7 thoughts on “Discogenic pain: Back pain without visible structural disc damage”

  1. Interesting article Cristina. But it begs the question “Can the inflammation and resultant discogenic pain be caused by trauma or prolonged high loads on the discs?”

    1. Dear John,

      Thank you very much for your comment on the newsletter article.

      Mechanical loading, especially when protracted over time or as a result of ageing, is certainly one of the possible causes of discogenic pain. This is likely to apply in case of trauma with a sudden stress to the spine resulting from a forceful impact.

      It is possible that disc damage to the end-plate caused by trauma affects the transfer of nutrients to the disc and thus initiate disc degeneration seen as reduced disc space height. This is most common in the lumbar spine.

      Also tears of the lamellae of the annulus fibrosus (the outer ring of the disc) caused by trauma can affect disc health. A study described an internal bulging or collapse of the annulus fibrous into the central area of the disc, the nucleus polposus. You can see these structures in the images published with the article.

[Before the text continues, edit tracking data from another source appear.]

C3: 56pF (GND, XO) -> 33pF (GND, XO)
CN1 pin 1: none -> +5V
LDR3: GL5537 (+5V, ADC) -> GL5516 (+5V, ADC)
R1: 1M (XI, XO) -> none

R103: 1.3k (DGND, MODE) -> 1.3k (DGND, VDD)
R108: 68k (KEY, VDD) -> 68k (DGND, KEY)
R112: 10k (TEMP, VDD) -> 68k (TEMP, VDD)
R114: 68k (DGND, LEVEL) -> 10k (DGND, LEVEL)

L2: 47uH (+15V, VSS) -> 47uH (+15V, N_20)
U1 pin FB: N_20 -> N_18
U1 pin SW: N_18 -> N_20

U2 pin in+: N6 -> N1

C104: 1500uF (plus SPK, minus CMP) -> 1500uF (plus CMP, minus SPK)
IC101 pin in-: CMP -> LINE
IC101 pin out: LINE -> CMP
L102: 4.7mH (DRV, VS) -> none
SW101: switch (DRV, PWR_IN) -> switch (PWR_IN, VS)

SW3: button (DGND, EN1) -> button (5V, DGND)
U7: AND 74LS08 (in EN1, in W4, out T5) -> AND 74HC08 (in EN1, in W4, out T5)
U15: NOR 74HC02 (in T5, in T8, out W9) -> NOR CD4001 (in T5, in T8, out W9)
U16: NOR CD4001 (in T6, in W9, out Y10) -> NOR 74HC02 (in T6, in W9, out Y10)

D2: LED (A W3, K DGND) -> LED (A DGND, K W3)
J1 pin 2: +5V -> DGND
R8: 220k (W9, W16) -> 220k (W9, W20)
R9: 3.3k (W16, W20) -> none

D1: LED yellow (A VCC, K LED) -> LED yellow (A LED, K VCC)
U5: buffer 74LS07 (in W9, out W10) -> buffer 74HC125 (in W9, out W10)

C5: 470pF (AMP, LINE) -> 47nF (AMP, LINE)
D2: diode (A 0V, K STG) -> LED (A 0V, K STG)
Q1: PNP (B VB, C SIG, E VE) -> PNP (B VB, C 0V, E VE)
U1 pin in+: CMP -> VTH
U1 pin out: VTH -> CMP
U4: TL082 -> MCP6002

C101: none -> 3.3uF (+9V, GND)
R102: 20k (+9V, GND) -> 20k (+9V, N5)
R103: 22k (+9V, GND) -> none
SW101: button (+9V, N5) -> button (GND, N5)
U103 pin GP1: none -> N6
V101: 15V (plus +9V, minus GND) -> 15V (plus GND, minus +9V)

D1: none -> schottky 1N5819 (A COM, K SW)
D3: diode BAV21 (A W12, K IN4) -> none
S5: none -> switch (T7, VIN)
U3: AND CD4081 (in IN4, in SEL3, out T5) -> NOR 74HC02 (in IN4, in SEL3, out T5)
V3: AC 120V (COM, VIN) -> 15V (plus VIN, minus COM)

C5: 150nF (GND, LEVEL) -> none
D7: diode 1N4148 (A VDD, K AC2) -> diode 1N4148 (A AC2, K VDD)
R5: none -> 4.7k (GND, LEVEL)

      I hope this answers your queries.

      Kind regards,


  2. This is an excellent summary of our understanding of LBP
    It is important to listen to what the patient tells you
    It is often difficult to understand someone’s response to painfully stimuli and because often there is little to find in the office does not mean a patient can work all day in a manual job
    Once serious pathology has been ruled out
    Support explaination and a conservative regime is appropriate in 90 p/c of patients
    As stated don’t over investigate or treat
    We’ll done

  3. Nuclear medicine can give insight into complex pain in spine with SPECT CT review. Targeting inflammation or bone disease is optimised.

    1. Very interesting, Fraser. Is this a test that can be offered to such cases where damage is not visible through standard scans?

  4. Thank you for sharing. Is there a way to reduce the inflammation affecting the discs and subsequently nerves before progression to severe pathophysiology?